The coming of uniform traceability standards will affect local produce suppliers, just as it will colleagues who ship nationally, marketing agents say.

There’s little choice, said Ed Odron, owner of Odron Produce Marketing & Consulting Services in Stockton, Calif.

“I think if they’re dealing with chain stores, when you’re like a Kroger or Safeway or SaveMart or Raley’s and I’ve got guys growing for me in Brentwood and one has a bar code and one doesn’t, I’d buy from the guy who has the bar code,” Odron said. “I don’t think there’s going to be a huge amount of pressure, but as some local farmers get into these things with packaging, I’d sure go with the one that has traceability.”

It’s “not a big deal” to put a bar code on the side of a box, Odron said.

“The big deal was keeping track, so if it came out of a certain lot, the bar code identified it,” he said. “You need a trail from the retailer’s cooler to the box to the field to the place where it came from, so you know that.”

Local produce suppliers have to prepare for a bit more expense in implementing a program, Odron noted.

“You probably won’t see it in the farmers market, but you’ll see the local growers happening with that because it’s easier to do. It costs a couple of pennies, but it’s easier in the long run,” he said.

There is help available to local producers who want to get in sync with the Produce Traceability Initiative, said David Visher, a senior analyst with the Sustainable Agriculture Research and Education Program at the University of California-Davis.

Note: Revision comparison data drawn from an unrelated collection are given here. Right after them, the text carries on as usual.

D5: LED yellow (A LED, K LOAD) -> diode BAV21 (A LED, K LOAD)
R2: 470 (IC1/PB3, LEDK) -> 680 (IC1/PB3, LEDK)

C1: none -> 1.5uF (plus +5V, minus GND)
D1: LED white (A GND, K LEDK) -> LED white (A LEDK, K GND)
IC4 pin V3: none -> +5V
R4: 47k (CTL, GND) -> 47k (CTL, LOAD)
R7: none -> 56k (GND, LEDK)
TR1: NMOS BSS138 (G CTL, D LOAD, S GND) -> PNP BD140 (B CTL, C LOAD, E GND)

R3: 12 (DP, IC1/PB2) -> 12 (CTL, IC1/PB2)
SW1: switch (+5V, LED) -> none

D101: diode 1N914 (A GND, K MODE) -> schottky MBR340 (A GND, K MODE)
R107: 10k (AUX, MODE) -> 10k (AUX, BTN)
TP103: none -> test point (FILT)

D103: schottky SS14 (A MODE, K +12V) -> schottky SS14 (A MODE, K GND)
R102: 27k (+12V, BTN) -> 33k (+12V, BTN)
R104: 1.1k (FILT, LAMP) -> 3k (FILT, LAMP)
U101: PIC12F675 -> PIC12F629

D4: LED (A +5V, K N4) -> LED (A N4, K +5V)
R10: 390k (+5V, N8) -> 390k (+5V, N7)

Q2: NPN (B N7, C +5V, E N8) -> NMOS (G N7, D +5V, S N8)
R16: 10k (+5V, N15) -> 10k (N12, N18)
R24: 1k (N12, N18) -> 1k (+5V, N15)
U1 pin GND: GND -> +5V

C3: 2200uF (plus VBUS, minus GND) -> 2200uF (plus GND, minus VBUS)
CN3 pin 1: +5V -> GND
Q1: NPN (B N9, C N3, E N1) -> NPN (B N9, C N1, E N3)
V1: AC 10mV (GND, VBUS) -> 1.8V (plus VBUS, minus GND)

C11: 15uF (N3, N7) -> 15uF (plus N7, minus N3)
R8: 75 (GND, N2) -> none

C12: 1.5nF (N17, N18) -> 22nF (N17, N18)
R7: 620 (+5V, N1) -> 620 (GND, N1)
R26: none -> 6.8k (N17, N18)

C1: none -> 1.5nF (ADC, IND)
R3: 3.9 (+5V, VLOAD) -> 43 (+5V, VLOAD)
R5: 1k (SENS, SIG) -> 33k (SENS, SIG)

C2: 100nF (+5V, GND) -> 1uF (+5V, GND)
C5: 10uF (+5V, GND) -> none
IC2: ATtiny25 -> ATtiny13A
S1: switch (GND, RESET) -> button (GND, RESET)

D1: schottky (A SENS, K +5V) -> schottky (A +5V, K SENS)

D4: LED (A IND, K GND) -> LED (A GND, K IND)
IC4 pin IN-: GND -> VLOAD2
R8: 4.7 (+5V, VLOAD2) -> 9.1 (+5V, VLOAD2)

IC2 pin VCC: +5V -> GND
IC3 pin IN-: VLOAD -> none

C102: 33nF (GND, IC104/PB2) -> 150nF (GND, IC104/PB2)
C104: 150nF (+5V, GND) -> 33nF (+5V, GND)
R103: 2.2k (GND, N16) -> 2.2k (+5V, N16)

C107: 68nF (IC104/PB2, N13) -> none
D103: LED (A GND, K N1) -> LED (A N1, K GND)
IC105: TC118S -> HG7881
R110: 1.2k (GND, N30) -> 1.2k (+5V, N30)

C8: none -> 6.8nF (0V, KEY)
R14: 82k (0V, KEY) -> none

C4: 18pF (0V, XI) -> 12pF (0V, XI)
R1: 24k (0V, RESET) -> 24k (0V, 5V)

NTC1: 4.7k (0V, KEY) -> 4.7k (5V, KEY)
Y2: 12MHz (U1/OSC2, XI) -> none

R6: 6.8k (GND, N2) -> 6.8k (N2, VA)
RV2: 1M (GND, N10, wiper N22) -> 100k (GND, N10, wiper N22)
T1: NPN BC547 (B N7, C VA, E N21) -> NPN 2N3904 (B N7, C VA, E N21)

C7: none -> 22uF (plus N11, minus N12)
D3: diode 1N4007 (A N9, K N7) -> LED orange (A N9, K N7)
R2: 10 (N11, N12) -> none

Salinas, Calif.-based Top 10 Produce LLC, a local grower-focused company, has established a program that complies with PTI, which currently requires traceability at the case level. Top 10 says its growers have the ability to trace at the case level only or to the item level for a fixed annual fee. The company says it licenses only independent growers and its marketing is focused on introducing its growers to their customers at the point of sale, using extended packaging marketing.

“It’s quite inexpensive to the producer,” Visher said. “I don’t see that as a conflict. There might be a conflict around the fact that it tends to be mid-sized or smaller producers who are attempting to access this particular market niche.”

The onset of standards doesn’t appear to present substantial problems to small-scale growers who deal directly with customers, said Adam Watson, produce marketing specialist, Kentucky Department of Agriculture, Frankfort.

“It’s less an issue in Kentucky than others because we do have a lot of direct store deliveries, rather than going through mid-level wholesalers,” he said. “It’s less complex for us. There’s fewer hands and much simpler picture. But it is something that our larger growers are having to consider.”